A 4-wire smoke detector uses 4 wires to operate. 2 wires are utilized for power and 2 wires are used as initiation circuit. Most modern 4-wire smoke detectors use a wiring base and a smoke head that is installed on the wiring / mounting base. 

Just as on a 2-wire smoke detector, it is critical that in the event a smoke head is removed, the panel creates a trouble condition. On a 2-wire system (as seen below), when the smoke head is removed the positive leg is broken and the End-Of-Line resistor is no longer present on the circuit. More about installing 2-wire smoke detectors.


A 4-wire smoke detector system uses the same wiring scheme for the power, but the initiation or alarm circuit wires straight through in a ladder design. Any short along the ladder will result in an alarm condition. Any open will create a trouble.

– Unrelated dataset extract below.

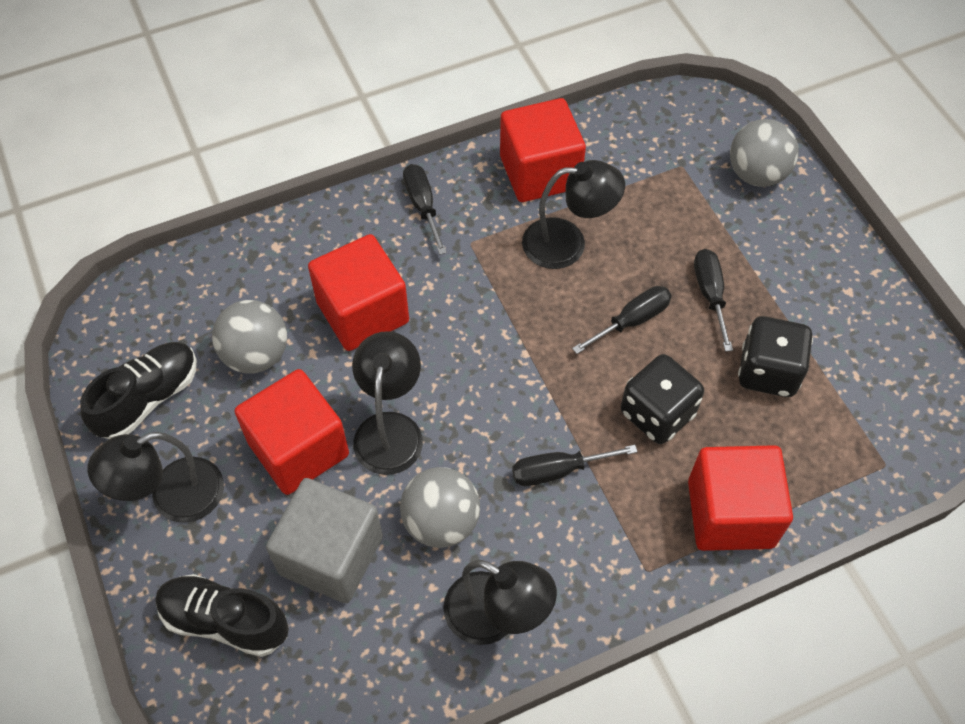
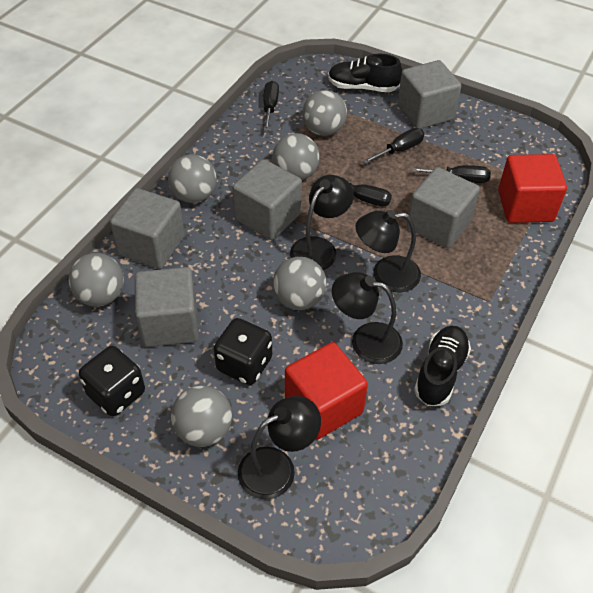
grey ball: 3 -> 6
grey cube: 1 -> 5
red cube: 4 -> 2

Improper 4-Wire Smoke Detector Wiring

The image below shows 2 4-wire smoke detectors wired together. With the heads removed the power circuit is not complete. You can see that the initiation circuit would provide a NORMAL condition even though the smoke heads are removed. To supervise the status of a 4-wire smoke detector system you need to install an End-Of-Line Power Supervision Relay to break open the initiation circuit, creating a trouble. 

4-Wire smoke detectors wired but without heads installed



The End-Of-Line Power Supervision Relay is used to switch the End-Of-Line Resistor in and out of the initiation circuit. When energized by the smoke power circuit, the relay and resistor work in series to provide proper end-of-line resistance. 

Proper 4-Wire Smoke Installation with End-of-Line Power Supervision Relay
4-wire smoke detector wiring shown with end-of-line power supervision relay


Shows 4-wire smoke circuit with head removed.

Another wiring option would be to extend the 4-wire circuit back to the Alarm Panel and install the relay at the panel location. This provides a simpler design for servicing. It is important to verify that the relay you are installing is rated for the voltage of your system. Residential smoke detectors often operate at 12 VDC while a commercial system is powered with 24 VDC.